Mastering the Health Continuum: 8 Daily Practices to Boost Energy, Optimize Health, and Age Gracefully by Nancy Miggins
Author:Nancy Miggins [Miggins, Nancy]
Language: eng
Format: epub
Published: 2019-09-04T17:00:00+00:00
Lack of Movement
Movement is the cerebrospinal fluid pump circulating this fluid within your central nervous system. Cerebrospinal fluid protects the brain and spinal cord, acting as a shock absorber. It bathes the brain with vital nutrients and helps to eliminate toxins.

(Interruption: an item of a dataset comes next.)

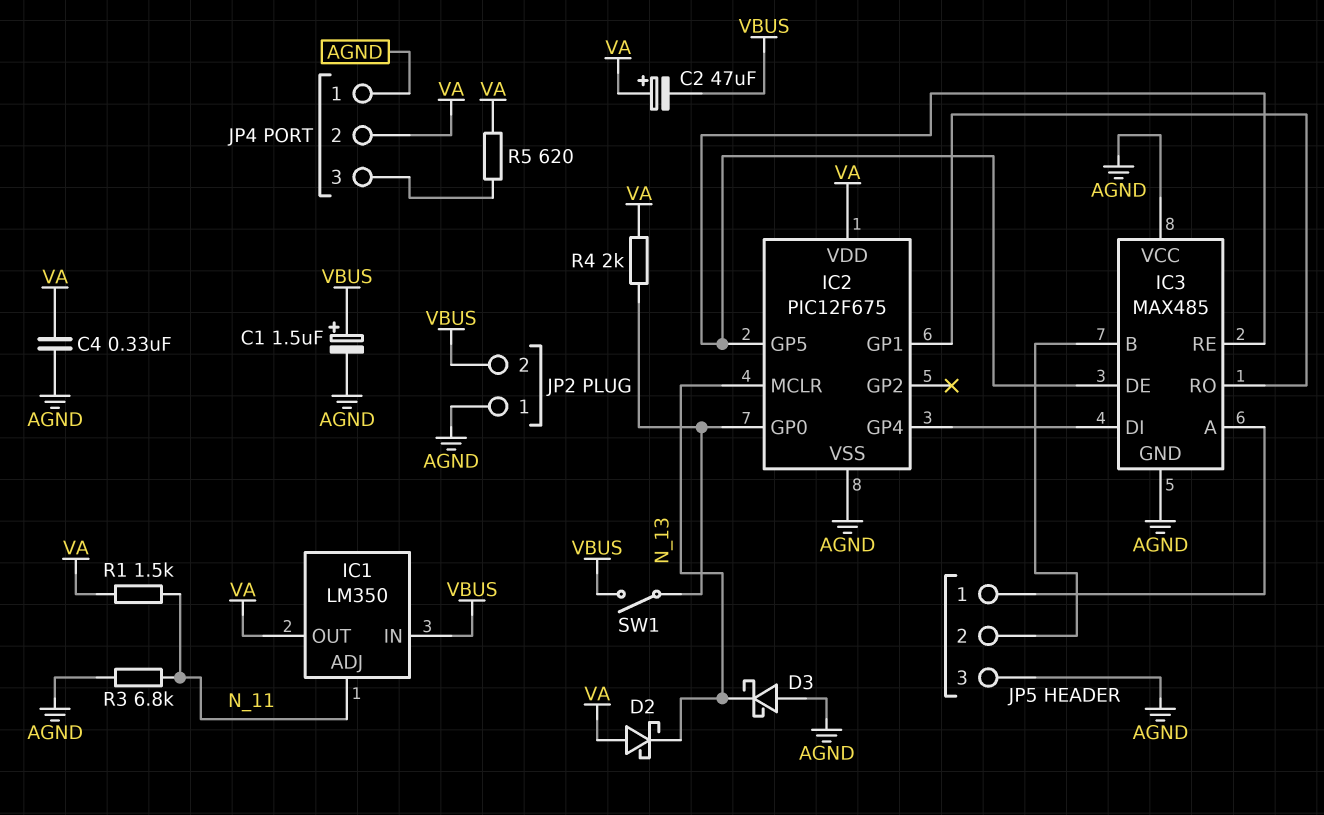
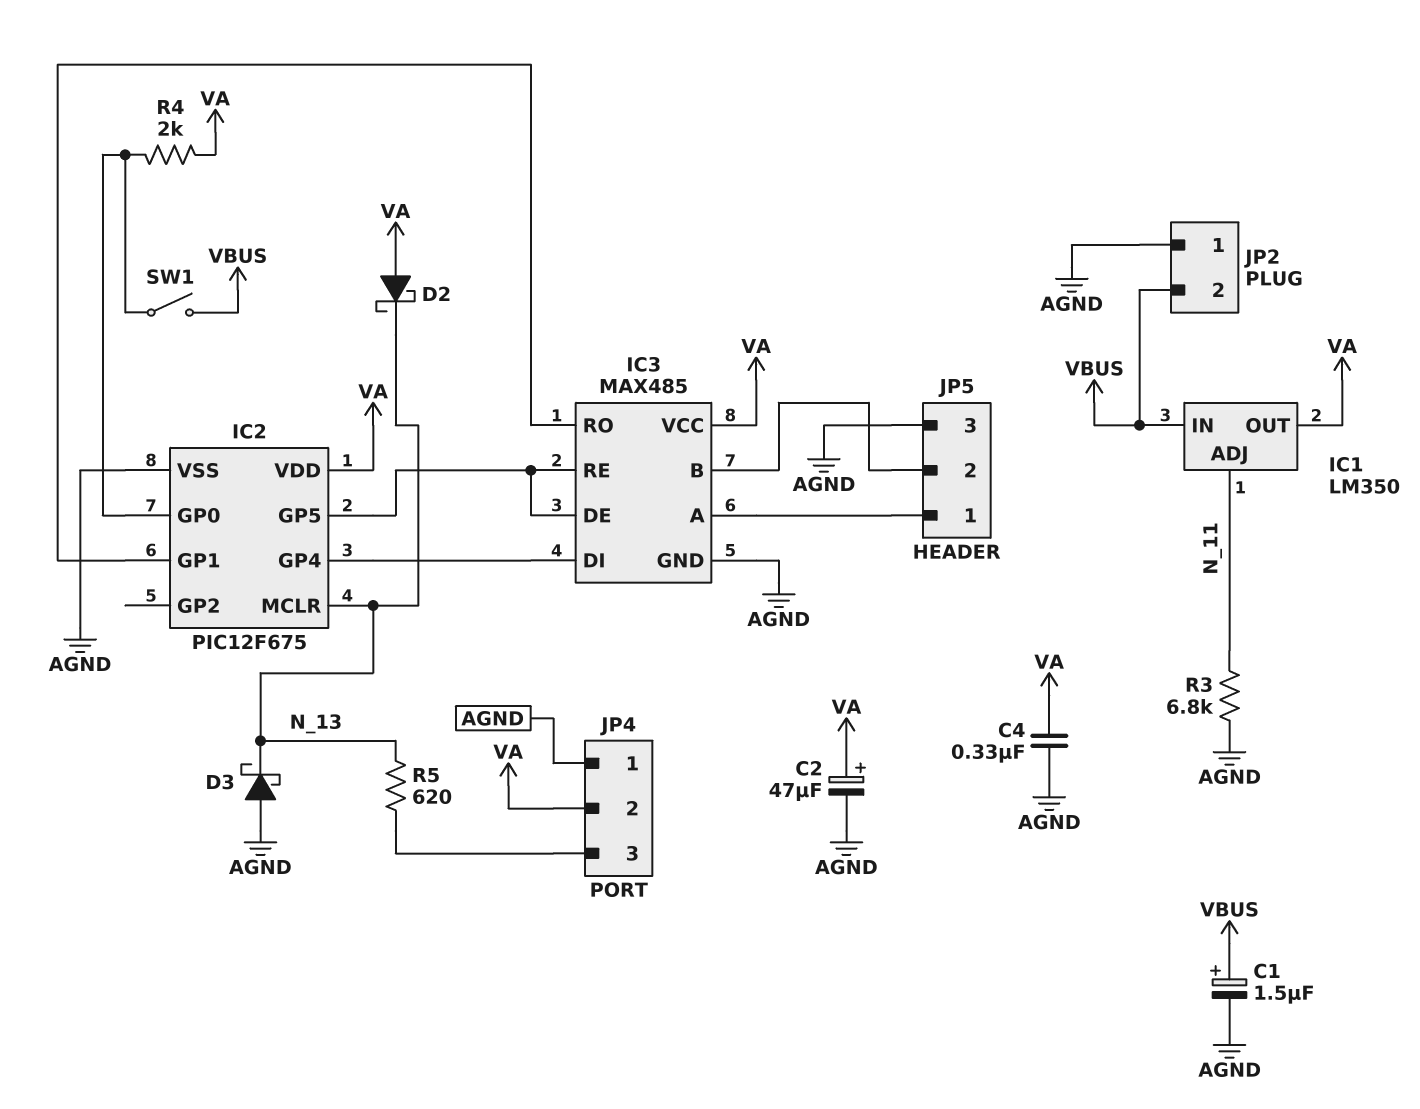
C2: 47uF (plus VA, minus VBUS) -> 47uF (plus VA, minus AGND)
IC3 pin VCC: AGND -> VA
R1: 1.5k (N_11, VA) -> none
R5: 620 (JP4/3, VA) -> 620 (JP4/3, N_13)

Movement works to balance brain hemisphere activity and stimulates neurotransmitter and hormone production, leading to improved mood and cognitive function. There is a consistent association between higher levels of physical activity with greater volume of the prefrontal cortex and hippocampus in older adults. These are the areas that tend to decline in adulthood and that support executive and memory functions. Incorporating daily movement into your life can be an effective prevention for cognitive impairment and other behavioral problems associated with brain atrophy.
Your brain is not the only thing that can waste away with age. Your muscles tend to do the same. Sarcopenia, an age-related condition resulting in muscle wasting and weakness, is one of the most important causes of functional decline and loss of independence in older adults.
Beginning as early as our forties, evidence suggests that our muscle mass and muscle strength decline in a linear fashion, with up to 50 percent of our developed muscle mass being lost by the time we reach our eighties according to an article published in Current Opinion in Rheumatology in 2012. Obesity and fat infiltration into the muscle accelerate this degeneration.
There are many factors that contribute to sarcopenia, including the obvious decline in activity level and nutrition, as well as an increase in generalized inflammation. But mitochondrial performance is at the center of this degenerative and progressive condition. It is vitally important to foster the optimization of mitochondrial function to support and maintain muscle. It gets harder and harder for us to build and keep muscle as we age.